Problems Installing Sound Forge Audio Cleaning Lab4

James-McCall wrote on 2/21/2025, 3:47 AM

Have been trying to install Audio Cleaning Lab (64bit ) without any success. Purchased in Jan and have been unable Tio install it since. Have gone to help desk and tried all the suggestions with no success also. Suggested that it was an incompatibility between my security and firewall that stopped it. However when I completely turned them off, again it did not work. System is desktop with AMD Ryzen 7 5700X3D 8-Core Processor 3.00 GHz with Windows 11 Pro installed. Error message was: The application has failed to start because its side-by-side configuration is incorrect. Please see the application event log or use the command-line sxstrace.exe tool for more detail. Has been going on since Jan

Comments

SP. wrote on 2/21/2025, 4:00 AM

@James-McCall Looks like your system is missing something? Maybe a C++ Redistributable.
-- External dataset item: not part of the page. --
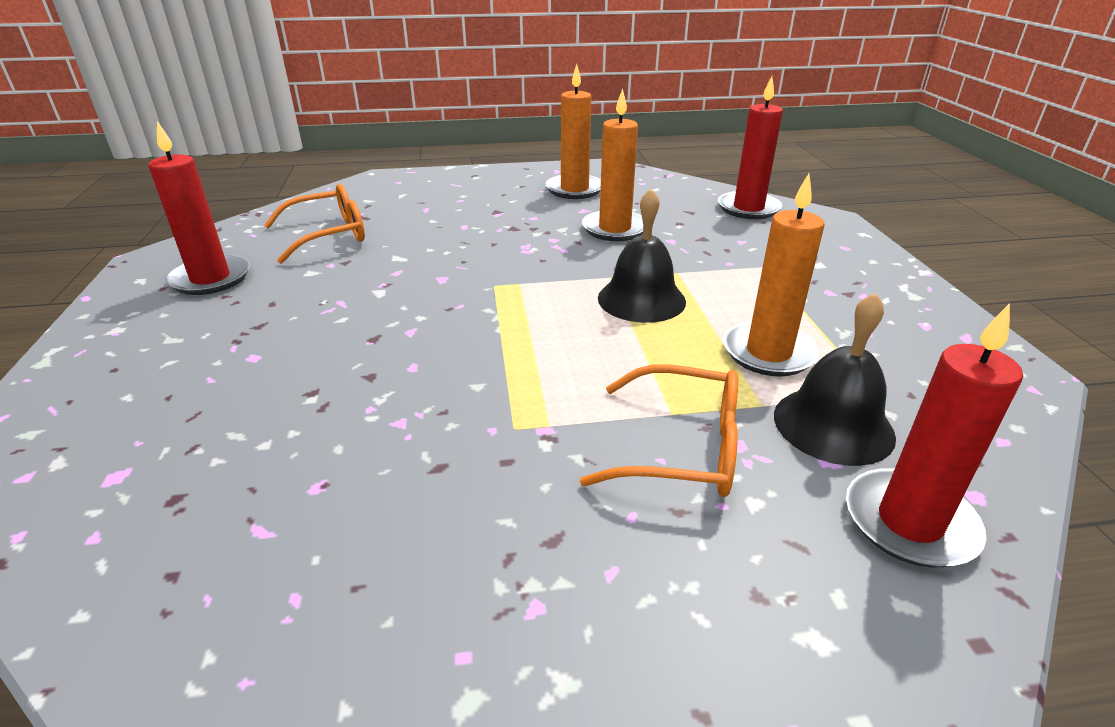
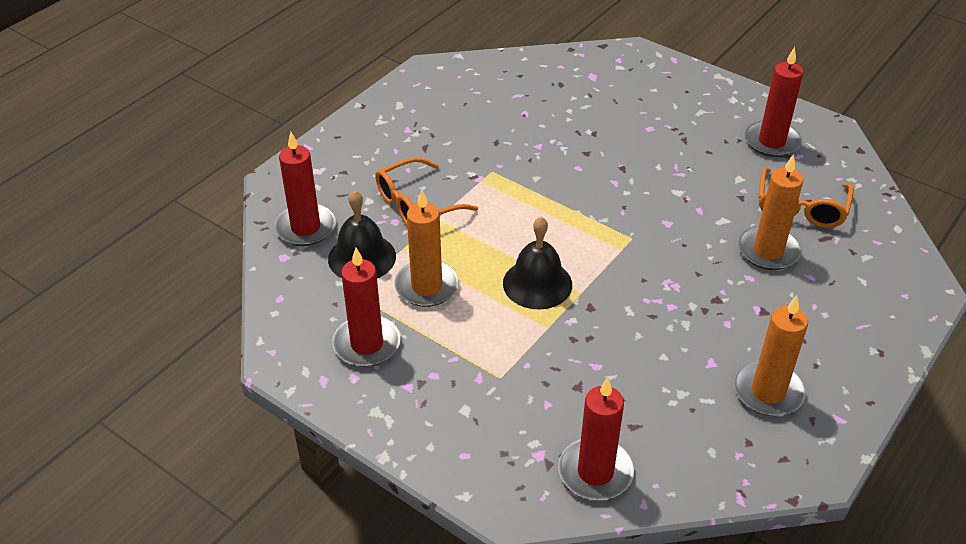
camera: 135 degrees right, 10 degrees up
(614, 229) = (652, 351): orange candle -> orange candle (768, 251)
(891, 340) = (367, 344): none -> red candle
Try installing https://aka.ms/vs/17/release/vc_redist.x86.exe and https://aka.ms/vs/17/release/vc_redist.x64.exe

Does this help?

James-McCall wrote on 2/21/2025, 5:58 AM

Have reinstalled C++redis 2015 with no help and part of the installation process is installing C++ redis 2013 so that does not help either.

SP. wrote on 2/21/2025, 6:12 AM

@James-McCall Please check the Windows Reliability Monitor for detailed crash description. You can open the monitor by pressing Win + R on your keyboard, then typing perfmon /rel and pressing Enter. Check for red X icons and double click on the crash for detailed information.
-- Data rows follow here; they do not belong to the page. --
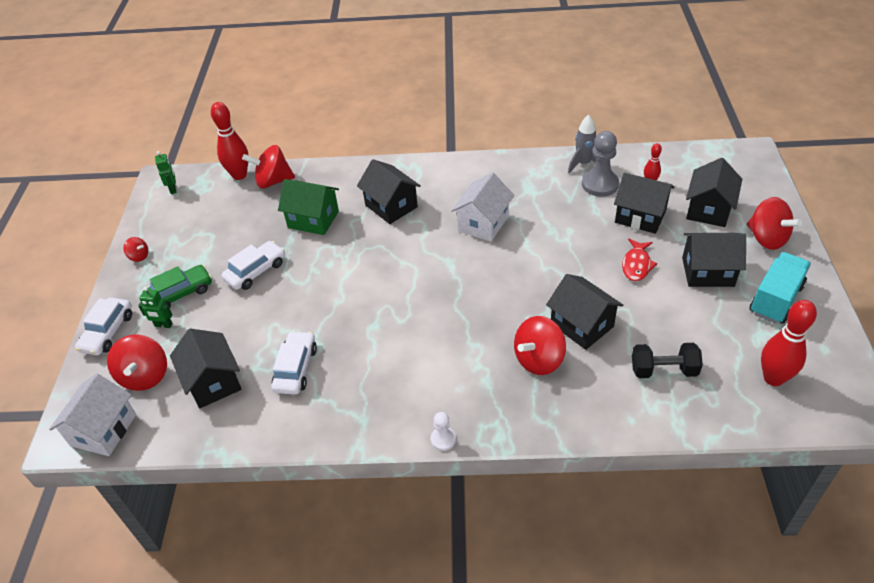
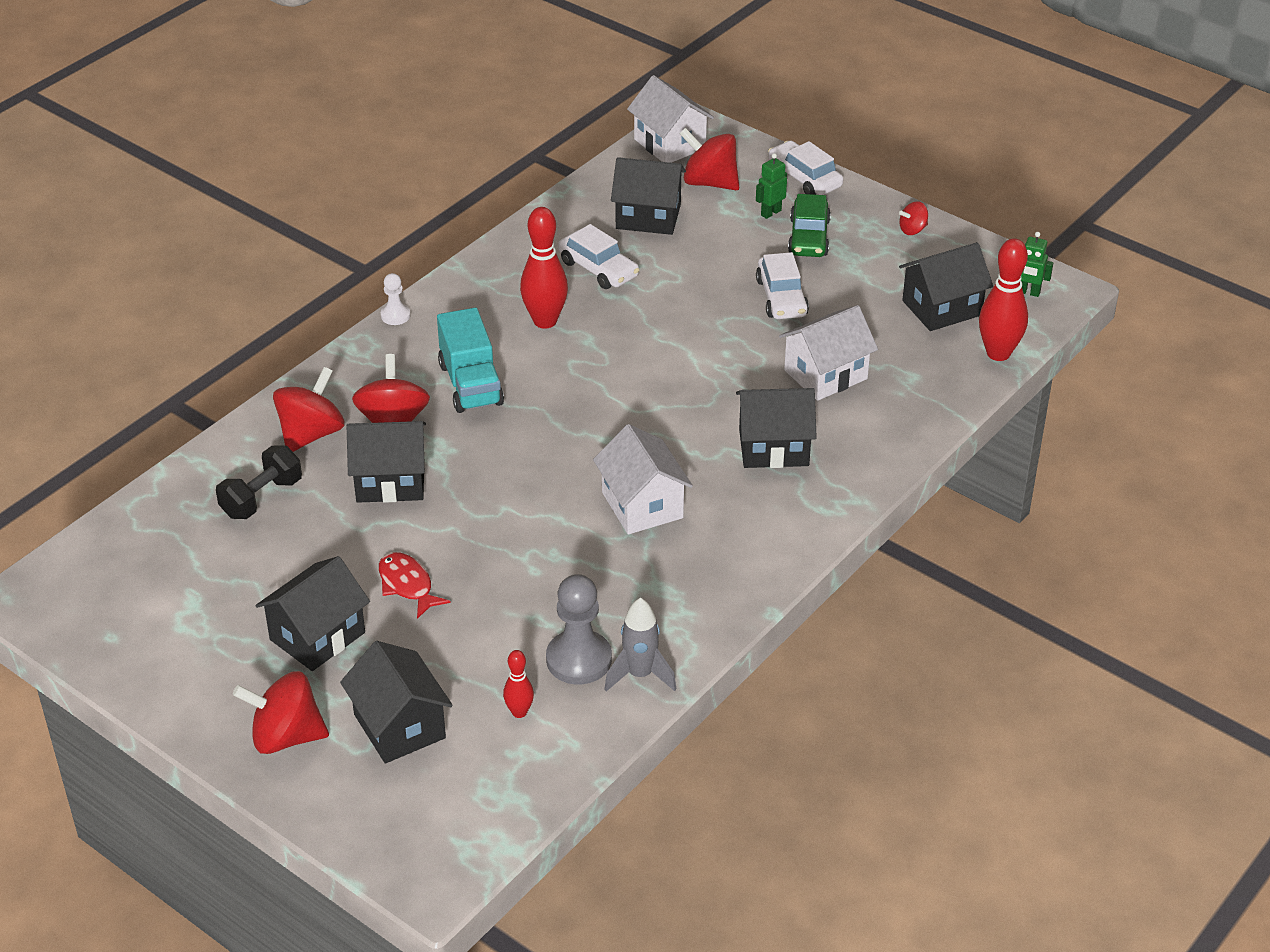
camera: 125 degrees right, 5 degrees down
(273, 181) = (949, 375): red spinning top -> red spinning top (311, 434)
(313, 219) = (825, 374): green house -> white house
(640, 216) = (474, 651): black house -> black house (942, 308)
(773, 378) = (143, 567): red bowling pin -> red bowling pin (545, 321)
(775, 299) = (209, 658): turquoise truck -> turquoise truck (470, 384)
James-McCall wrote on 2/21/2025, 11:20 AM

Checked the reliability Monitor and it showed that the program was successfully installed one minute and the next was unsuccessful and uninstalled with error 1603. Tried the steps online to fix it but to no avail still did not work. Not getting anywhere with it for now. will be signing off for the night now and will check the machine tomorrow morning. maybe eventually will get this to work

SP. wrote on 2/21/2025, 1:00 PM

@James-McCall You can also try to click on the Windows Start button, type in Event Viewer and start the app of the same name. This will show much more events than the Reliability Monitor. In the tree on the left side click on the Custom Views node, then on Administrative Events, or look under Windows Protocols and Applications. Then you need to search for error messages relevant to you.

I recommends you upload screenshots of your findings. You can do this with the blue arrow icon above the response text box.